Petrographic Studies of Pb-Zn Ore Deposits of Rajpura-Dariba-Bethumni Belt in District Udaipur (Rajasthan) India ()
1. Introduction
Zinc-Lead deposits of various sizes and grades occur throughout the belt in calc-silicate bearing dolomite and graphite mica schist horizons [1] , the latter in general containing low-grade disseminated sulfides of large volumes. The ores from the various deposits in the belt have more or less similar mineral assemblage, differing mainly in their relative proportions from deposit to deposit. The stratiform ore bodies [2] mainly comprised sphalerite, galena, chalcopyrite, and pyrite-pyrrhotite. The stratiform ores of Rajpura-Dariba are characterized by the presence of different verities of laminated sphalerite such as lemon yellow, light brown, and dark brown, a feature that is absent in other deposit in the belt.
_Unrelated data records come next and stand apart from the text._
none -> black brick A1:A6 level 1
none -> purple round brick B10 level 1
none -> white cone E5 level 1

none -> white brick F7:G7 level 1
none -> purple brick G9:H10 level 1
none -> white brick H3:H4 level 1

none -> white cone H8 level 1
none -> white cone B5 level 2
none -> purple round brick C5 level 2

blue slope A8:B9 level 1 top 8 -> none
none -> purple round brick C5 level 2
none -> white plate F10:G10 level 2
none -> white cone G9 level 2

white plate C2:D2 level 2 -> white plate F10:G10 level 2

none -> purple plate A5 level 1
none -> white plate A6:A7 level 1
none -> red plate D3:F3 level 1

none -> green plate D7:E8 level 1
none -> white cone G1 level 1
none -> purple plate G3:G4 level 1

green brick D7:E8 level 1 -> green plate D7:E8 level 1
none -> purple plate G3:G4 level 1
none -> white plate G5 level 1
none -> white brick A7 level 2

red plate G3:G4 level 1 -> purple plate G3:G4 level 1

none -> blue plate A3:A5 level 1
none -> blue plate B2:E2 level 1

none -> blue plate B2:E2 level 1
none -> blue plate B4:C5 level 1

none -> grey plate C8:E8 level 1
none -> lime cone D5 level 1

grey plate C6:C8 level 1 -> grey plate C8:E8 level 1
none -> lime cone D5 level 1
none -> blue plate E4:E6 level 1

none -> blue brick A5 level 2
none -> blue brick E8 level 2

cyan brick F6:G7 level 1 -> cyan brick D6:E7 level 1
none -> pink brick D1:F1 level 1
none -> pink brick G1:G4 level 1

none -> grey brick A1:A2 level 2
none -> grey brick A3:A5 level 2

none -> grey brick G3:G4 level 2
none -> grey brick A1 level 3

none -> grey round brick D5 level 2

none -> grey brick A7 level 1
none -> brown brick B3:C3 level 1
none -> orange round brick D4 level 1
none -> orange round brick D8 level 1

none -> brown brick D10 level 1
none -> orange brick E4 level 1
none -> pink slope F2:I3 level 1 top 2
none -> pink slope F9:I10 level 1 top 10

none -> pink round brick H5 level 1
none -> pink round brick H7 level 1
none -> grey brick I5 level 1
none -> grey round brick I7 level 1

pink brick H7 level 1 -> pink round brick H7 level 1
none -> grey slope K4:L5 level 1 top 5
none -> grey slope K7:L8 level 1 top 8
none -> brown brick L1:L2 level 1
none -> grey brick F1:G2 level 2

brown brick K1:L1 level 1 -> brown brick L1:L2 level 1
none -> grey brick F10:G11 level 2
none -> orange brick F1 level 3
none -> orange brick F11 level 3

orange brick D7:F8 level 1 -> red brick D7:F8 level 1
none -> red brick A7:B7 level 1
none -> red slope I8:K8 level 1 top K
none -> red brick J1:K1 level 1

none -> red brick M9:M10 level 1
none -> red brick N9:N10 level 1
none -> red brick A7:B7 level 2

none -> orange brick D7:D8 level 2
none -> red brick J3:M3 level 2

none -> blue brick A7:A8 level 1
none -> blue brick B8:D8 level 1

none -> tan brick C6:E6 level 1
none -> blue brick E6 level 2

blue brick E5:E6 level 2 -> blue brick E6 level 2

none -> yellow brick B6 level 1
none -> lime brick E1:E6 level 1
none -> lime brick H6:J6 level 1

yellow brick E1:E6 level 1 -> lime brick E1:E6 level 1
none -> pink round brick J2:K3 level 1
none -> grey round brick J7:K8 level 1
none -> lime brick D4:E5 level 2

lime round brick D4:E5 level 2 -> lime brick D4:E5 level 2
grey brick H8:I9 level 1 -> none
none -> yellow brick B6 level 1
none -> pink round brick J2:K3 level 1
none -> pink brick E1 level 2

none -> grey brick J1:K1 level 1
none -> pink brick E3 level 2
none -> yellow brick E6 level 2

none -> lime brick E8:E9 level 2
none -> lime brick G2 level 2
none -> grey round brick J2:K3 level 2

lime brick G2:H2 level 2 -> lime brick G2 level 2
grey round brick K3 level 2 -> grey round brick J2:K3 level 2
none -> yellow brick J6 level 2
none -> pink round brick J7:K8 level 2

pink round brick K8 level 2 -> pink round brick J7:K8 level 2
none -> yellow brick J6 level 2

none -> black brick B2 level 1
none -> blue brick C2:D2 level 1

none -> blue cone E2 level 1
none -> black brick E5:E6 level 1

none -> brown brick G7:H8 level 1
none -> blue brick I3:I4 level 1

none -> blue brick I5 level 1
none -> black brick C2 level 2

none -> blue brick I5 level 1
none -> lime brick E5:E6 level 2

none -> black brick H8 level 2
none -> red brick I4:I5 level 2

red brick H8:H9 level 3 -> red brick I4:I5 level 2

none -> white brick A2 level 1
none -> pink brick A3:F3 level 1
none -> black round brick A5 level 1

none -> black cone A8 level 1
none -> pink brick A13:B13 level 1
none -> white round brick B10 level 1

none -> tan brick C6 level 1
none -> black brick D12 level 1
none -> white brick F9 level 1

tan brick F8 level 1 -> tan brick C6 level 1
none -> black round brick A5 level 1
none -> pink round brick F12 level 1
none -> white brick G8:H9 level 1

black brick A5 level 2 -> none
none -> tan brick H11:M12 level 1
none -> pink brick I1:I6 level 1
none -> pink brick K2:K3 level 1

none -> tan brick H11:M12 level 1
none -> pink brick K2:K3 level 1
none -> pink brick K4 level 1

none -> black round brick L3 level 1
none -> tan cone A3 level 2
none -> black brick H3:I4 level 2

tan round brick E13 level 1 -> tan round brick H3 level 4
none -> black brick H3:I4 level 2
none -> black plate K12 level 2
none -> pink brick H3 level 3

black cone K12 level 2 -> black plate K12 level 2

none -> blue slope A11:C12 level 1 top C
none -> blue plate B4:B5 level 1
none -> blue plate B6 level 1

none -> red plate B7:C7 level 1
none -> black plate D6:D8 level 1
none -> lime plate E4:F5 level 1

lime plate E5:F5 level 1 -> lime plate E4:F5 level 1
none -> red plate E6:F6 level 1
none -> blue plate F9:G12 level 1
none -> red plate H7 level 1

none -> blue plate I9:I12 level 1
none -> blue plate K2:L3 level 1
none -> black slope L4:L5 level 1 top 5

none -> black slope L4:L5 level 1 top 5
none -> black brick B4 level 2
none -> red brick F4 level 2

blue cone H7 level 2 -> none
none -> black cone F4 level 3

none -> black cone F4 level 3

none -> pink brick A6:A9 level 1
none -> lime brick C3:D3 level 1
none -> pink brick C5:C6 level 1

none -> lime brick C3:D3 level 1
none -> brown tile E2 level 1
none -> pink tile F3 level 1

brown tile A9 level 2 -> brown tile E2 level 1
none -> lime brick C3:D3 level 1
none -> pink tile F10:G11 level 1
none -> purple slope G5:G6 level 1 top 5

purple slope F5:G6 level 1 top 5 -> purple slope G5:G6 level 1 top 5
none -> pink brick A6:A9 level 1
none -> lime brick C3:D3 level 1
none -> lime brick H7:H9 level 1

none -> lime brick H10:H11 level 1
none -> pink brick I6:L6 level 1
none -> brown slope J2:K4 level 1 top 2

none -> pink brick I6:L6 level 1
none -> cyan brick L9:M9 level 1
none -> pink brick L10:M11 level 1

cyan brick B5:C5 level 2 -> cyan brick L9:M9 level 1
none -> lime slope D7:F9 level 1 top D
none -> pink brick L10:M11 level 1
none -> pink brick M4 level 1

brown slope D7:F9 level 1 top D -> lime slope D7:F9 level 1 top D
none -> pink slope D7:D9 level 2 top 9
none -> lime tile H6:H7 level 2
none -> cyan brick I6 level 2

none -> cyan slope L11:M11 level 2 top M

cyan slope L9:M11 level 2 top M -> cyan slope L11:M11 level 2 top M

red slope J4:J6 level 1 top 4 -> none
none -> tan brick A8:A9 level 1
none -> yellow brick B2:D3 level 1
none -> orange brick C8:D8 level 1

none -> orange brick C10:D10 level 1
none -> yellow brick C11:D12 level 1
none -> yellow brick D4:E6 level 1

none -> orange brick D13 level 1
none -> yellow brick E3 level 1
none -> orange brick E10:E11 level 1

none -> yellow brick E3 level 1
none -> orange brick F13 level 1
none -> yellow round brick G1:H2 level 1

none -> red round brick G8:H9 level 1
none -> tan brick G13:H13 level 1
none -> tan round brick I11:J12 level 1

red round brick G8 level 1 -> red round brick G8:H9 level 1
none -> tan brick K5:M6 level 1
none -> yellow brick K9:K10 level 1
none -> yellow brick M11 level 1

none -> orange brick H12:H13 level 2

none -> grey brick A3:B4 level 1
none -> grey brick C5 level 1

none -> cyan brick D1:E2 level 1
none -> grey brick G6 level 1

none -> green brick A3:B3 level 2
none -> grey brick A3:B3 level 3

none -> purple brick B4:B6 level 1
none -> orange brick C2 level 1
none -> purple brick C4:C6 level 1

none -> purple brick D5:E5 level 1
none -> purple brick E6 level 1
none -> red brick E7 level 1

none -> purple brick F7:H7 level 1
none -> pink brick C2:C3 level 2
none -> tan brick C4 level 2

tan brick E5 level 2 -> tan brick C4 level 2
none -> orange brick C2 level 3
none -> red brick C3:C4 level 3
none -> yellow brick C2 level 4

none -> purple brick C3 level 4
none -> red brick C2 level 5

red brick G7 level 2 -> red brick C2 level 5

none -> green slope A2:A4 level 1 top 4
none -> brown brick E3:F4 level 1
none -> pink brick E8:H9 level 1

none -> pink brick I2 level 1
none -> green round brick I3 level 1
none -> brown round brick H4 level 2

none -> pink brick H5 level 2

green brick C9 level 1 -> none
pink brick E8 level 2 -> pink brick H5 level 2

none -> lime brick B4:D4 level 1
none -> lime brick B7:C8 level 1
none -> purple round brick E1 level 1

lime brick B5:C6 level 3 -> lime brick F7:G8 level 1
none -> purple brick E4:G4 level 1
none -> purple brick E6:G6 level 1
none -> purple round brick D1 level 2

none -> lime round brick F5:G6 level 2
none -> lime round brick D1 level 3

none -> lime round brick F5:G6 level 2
The Archaean basement comprising of gneiss, schist, amphibolite, quartzite and granite dating back to 3.2 to 2.5 by showing unconformable relationship with the Aravalli cover rocks, is clearly marked in and around Udaipur. Stratigraphic succession, established by [3] for the Aravalli Supergroup of the type area around Udaipur and Zawar shows two major groups separated by an unconformity. The Upper Aravalli Group consists of greywacke-slate-phyllite, quartzite, dolomite and siltyarenite (host for sulphides of zinc and lead) while carbonaceous and pelitic phyllites, dolomite, quartzite, stromatolyte, phosphorite, chlorite schist, amphibolite, quartz arenite and local conglomerate [4] belong to Lower Aravalli Group. In general, Aravalli rocks in Udaipur region show a low-grade metamorphism. The recrystallisation of the silicate minerals suggests the grade of metamorphism to be of greenschist facies [5] .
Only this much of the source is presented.